Last year, the 1974 law on marriage was upheld by the Constitutional Court — which turned down a request to raise the minimum legal marrying age for girls to 18. Among the plaintiffs’ arguments were that child marriage contributes to Indonesia’s high maternal mortality rate, the highest in Southeast Asia at 395 deaths for every 100,000 live deliveries, underweight newborns and preteens who are unequipped physically and mentally as wives and mothers.

But there is no process to revise the law as we commemorate Kartini Day on April 21 to honor the heroine credited with improving women’s standing.

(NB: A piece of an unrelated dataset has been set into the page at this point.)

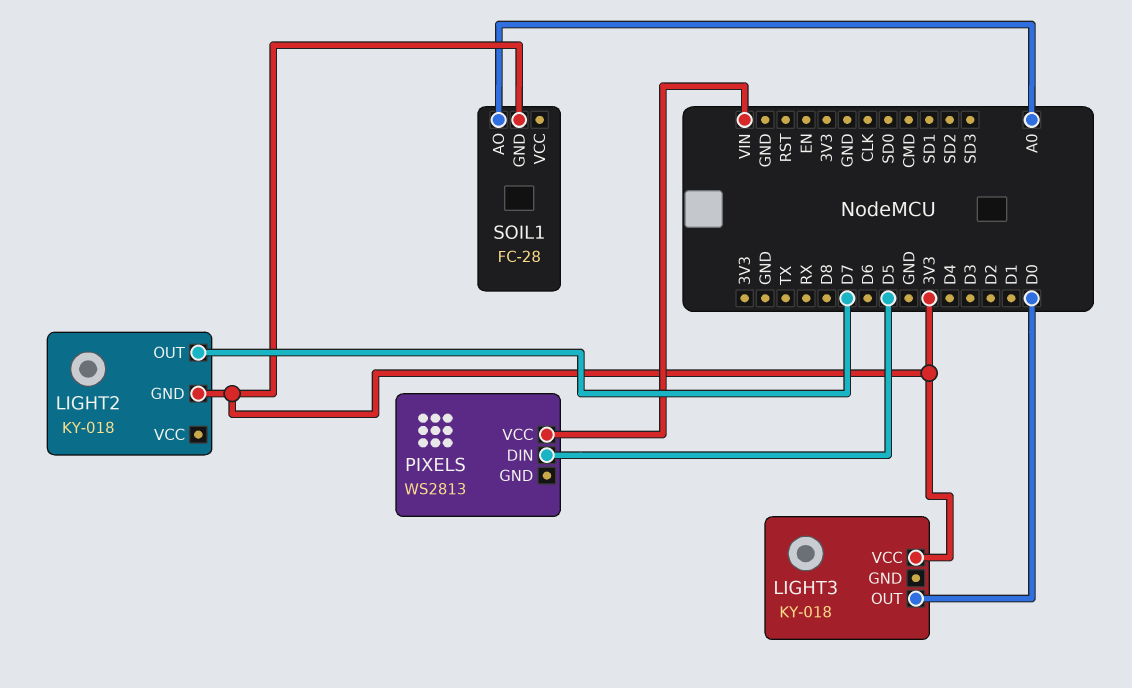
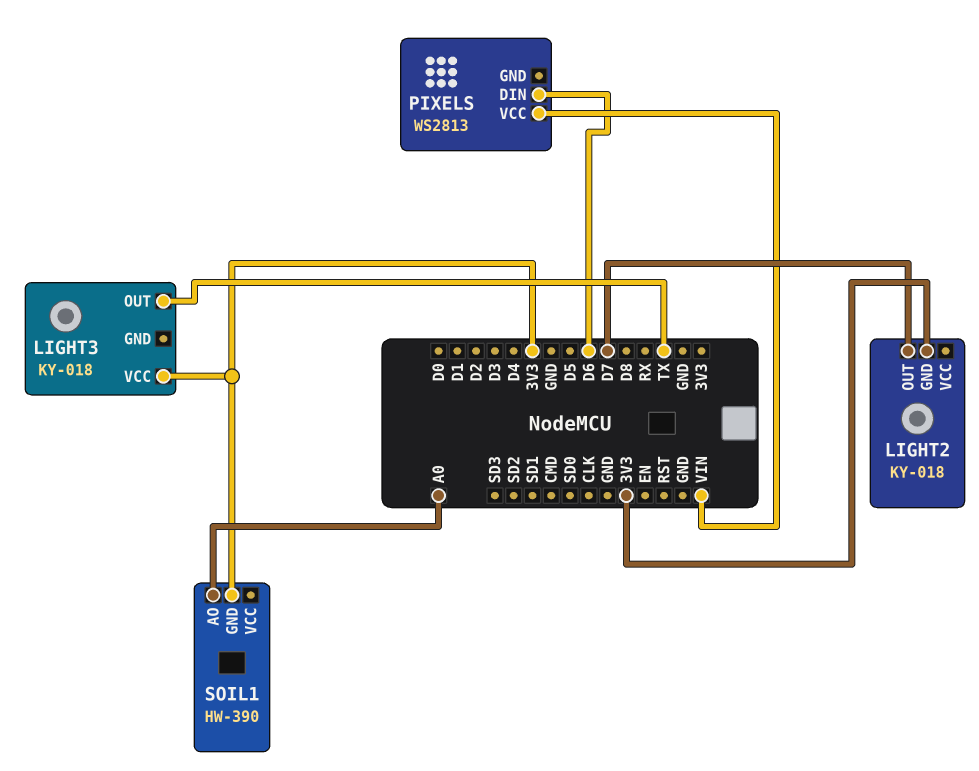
LIGHT3 pin OUT: D0 -> TX
PIXELS pin DIN: D5 -> D6
SOIL1: FC-28 -> HW-390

A study released on Thursday by NGO Rumah Kitab reported findings from Banten, West Java, South Sulawesi, West Nusa Tenggara (NTB) and East Java — not only confirm earlier studies, including that poverty and parents’ fear of their girl becoming an “old maid” drive communities and families to marry off girls barely out of high school.

The team under noted scholar Lies Marcoes also reported that all studied areas where child marriage was rampant were areas where communities and families had been deprived of their land and other resources. The causes are not only “voluntary” sale of land for daily needs and education, pilgrimages or lavish ceremonies, but also imposed changes on land function for infrastructure, factories and plantations. Such areas saw men and women leaving for cities or going abroad as migrant workers, leaving children in the care of elders and other family members.

Household responsibilities were shifted to girls in the family, not the fathers who stayed at home, and many resorted to marriage, as they could no longer bear the responsibility of taking care of the household, the report said.

In Lombok, NTB, elders were quoted as saying that child marriages were now more frequent than in the days of their youth.

Worse, religion has increasingly been abused to justify child marriage — not only by clerics who spread fears on the sin of extramarital sex — but also by the Constitutional Court.

Adults prioritizing children’s wellbeing are the exception. Nyai Dewi Khalifah, who leads a pesantren (Islamic boarding school) in Sumenep, East Java, is one educator who does not drive girls out of school when they become pregnant or get married.

Ending child marriage requires ending abuse of religious teachings, but, more importantly, the state must no longer facilitate statutory rape, as stated in the Criminal Code.

A humane Indonesia can have no place for cases such as that of the cleric Syech Puji, who married nine year-olds under the nose of the police and Semarang authorities. Neither can we have the state endorsing child marriage, and children being allowed to have children.